As demonstrated in Figure 4a, the problem of low coverage in testing traditional software is obvious. In this case, the buggy behavior will never be seen unless the test input is Oxdeadbeef. The chances of randomly picking such a value are very small. Similarly, low-coverage test inputs will also leave different behaviors of DNNs unexplored. For example, consider a simplified neural network, as shown in Figure 4b, that takes an image as an input and classifies it into two different classes: cars and faces. The text in each neuron (represented as a node) denotes the object or property that the neuron detects,^c and the number in each neuron is the real value outputted by that neuron. The number indicates how confident the neuron is about its output. Note that randomly picked inputs are highly unlikely to set high output values for the unlikely combination of neurons. Therefore, many incorrect DNN behaviors will remain unexplored even after performing a large number of random tests. For example, if an image causes neurons labeled as “Nose” and “Red” to produce high output values and the DNN misclassifies the input image as a car, such a behavior will never be seen during regular testing as the chances of an image containing a red nose (e.g., a picture of a clown) are very small.

3. Overview

In this section, we provide a general overview of DeepXplore, our whitebox framework for systematically testing DNNs for erroneous corner case behaviors. The main components of DeepXplore are shown in Figure 5. DeepXplore takes unlabeled test inputs as seeds and generates new tests that cover a large number of neurons (i.e., activates them to a value above a customizable threshold) while causing the tested DNNs to behave differently. Specifically, DeepXplore solves a joint optimization problem that maximizes both differential behaviors and neuron coverage. Note that both goals are crucial for thorough testing of DNNs and finding diverse erroneous corner case behaviors. High neuron coverage alone may not induce many erroneous behaviors, whereas just maximizing different behaviors might simply identify different manifestations of the same underlying root cause.

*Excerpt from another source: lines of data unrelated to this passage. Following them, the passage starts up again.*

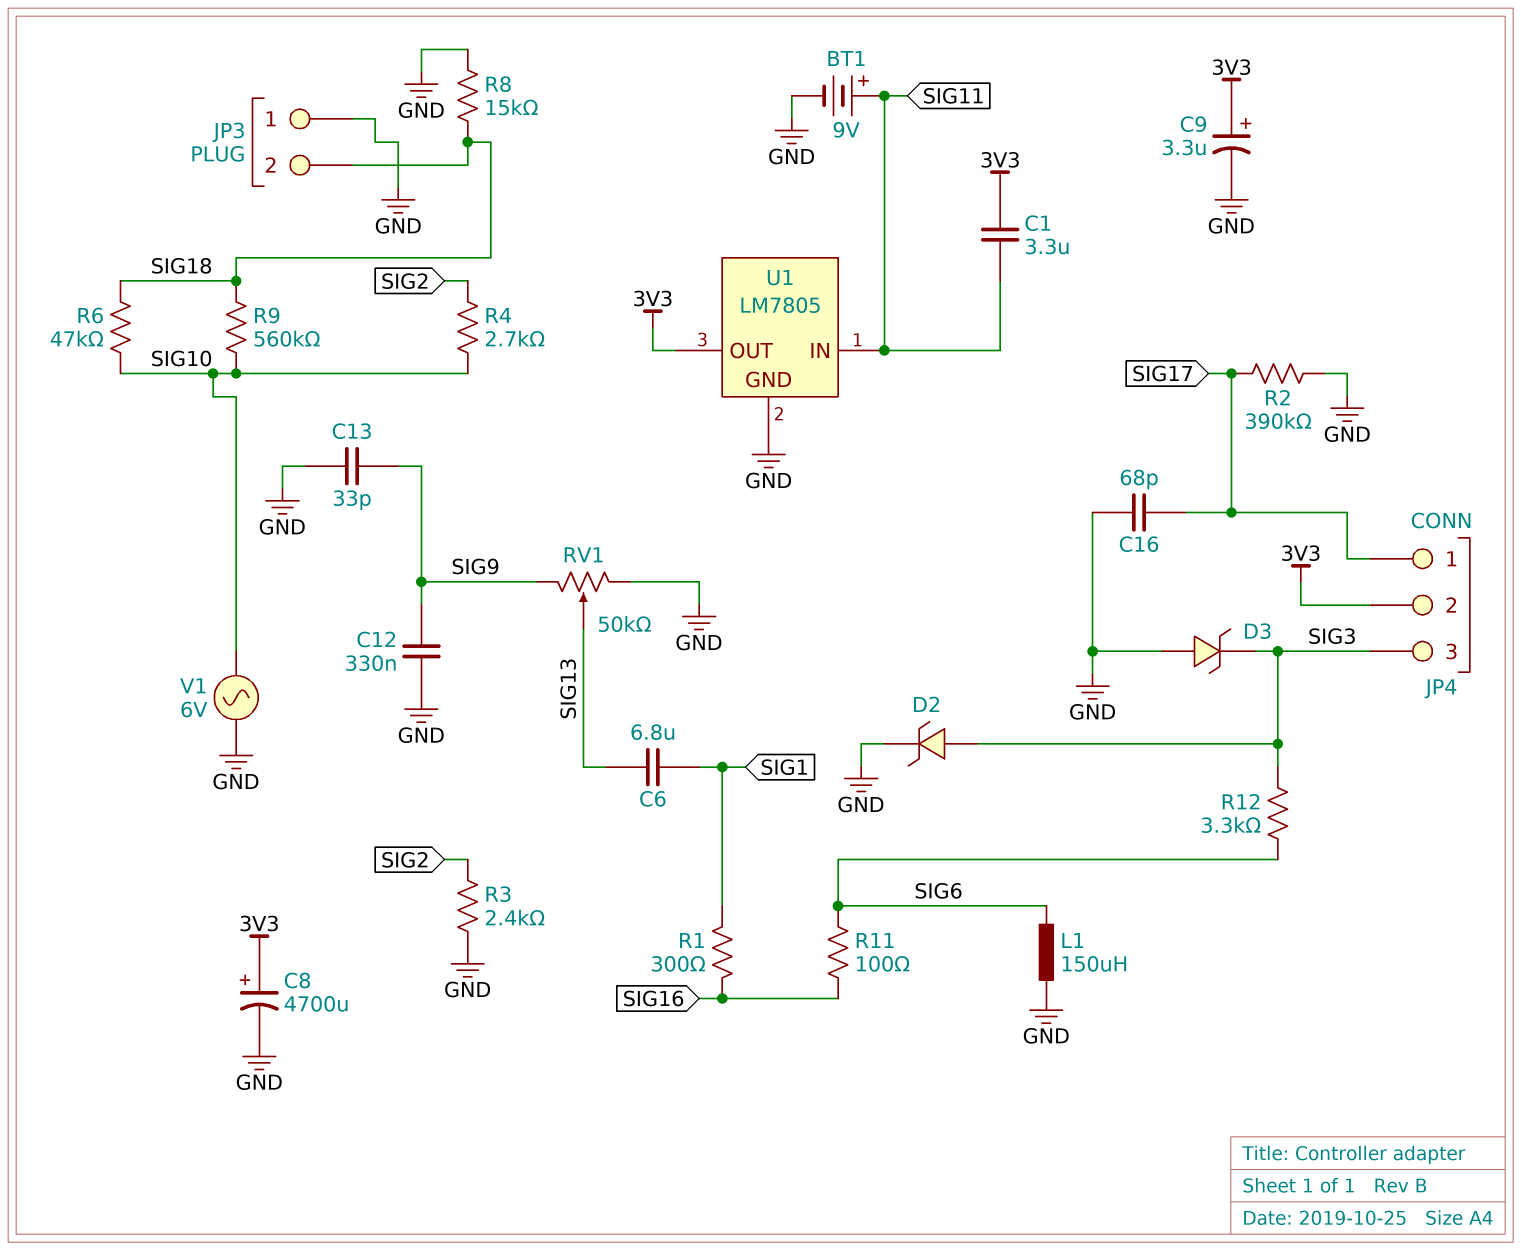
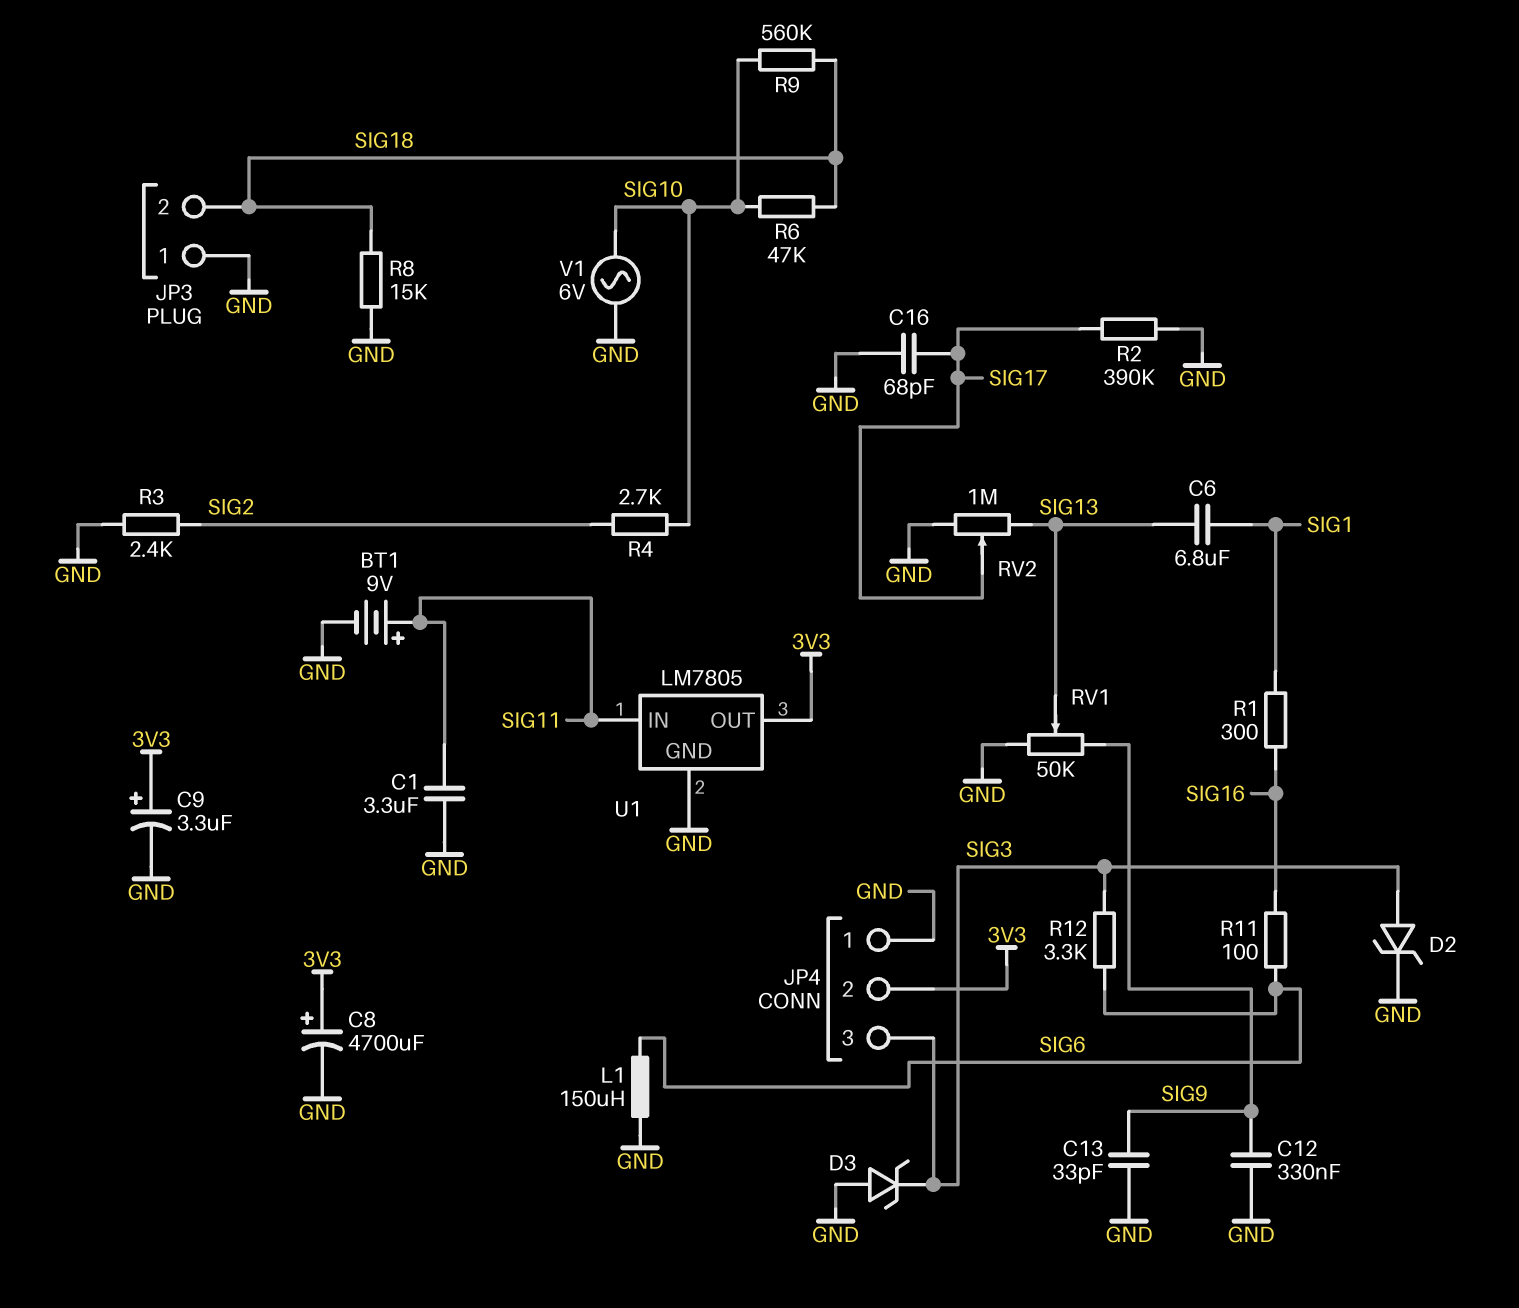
C1: 3.3uF (3V3, SIG11) -> 3.3uF (GND, SIG11)
JP4 pin 1: SIG17 -> GND
RV2: none -> 1M (GND, SIG13, wiper SIG17)

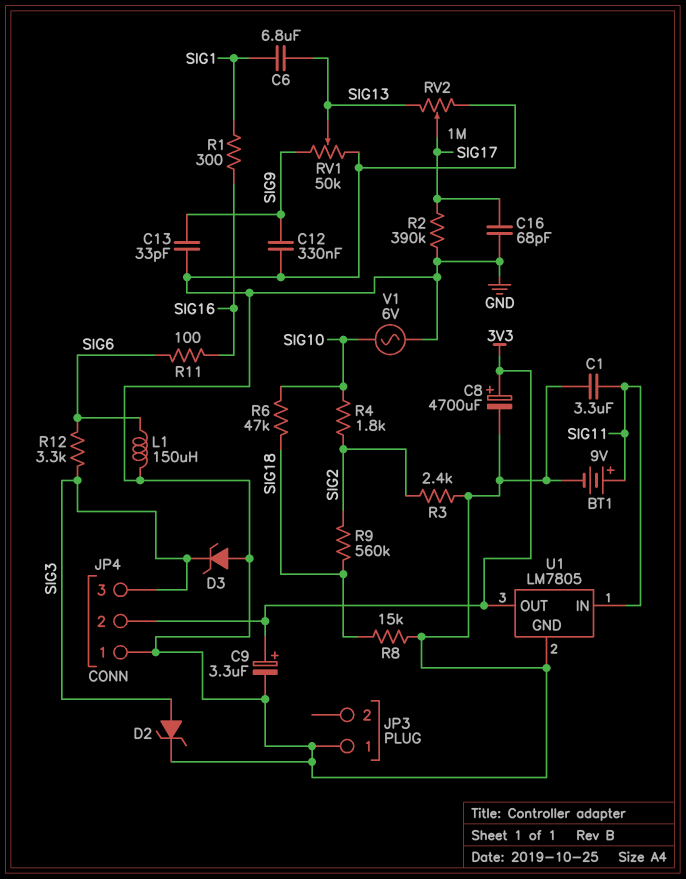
JP3 pin 2: SIG18 -> none
R4: 2.7k (SIG2, SIG10) -> 1.8k (SIG2, SIG10)
R9: 560k (SIG10, SIG18) -> 560k (SIG2, SIG18)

Figure 5. DeepXplore workflow.

DeepXplore also supports enforcing of custom domain-specific constraints as part of the joint optimization process. For example, the value of an image pixel has to be between 0 and 255. Such domain-specific constraints can be specified by the users of DeepXplore to ensure that the generated test inputs are valid and realistic.

We designed an algorithm for efficiently solving the joint optimization problem mentioned above using gradient ascent. First, we compute the gradient of the outputs of the neurons in both the output and hidden layers with the input value as a variable and the weight parameter as a constant. Such gradients can be computed efficiently for most DNNs. Note that DeepXplore is designed to operate on pretrained DNNs. The gradient computation is efficient because our whitebox approach has access to the pretrained DNNs’ weights and the intermediate neuron values. Next, we iteratively perform gradient ascent to modify the test input toward maximizing the objective function of the joint optimization problem described above. Essentially, we perform a gradient-guided local search starting from the seed inputs and find new inputs that maximize the desired goals. Note that, at a high level, our gradient computation is similar to the backpropagation performed during the training of a DNN, but the key difference is that, unlike our algorithm, backpropagation treats the input value as a constant and the weight parameter as a variable.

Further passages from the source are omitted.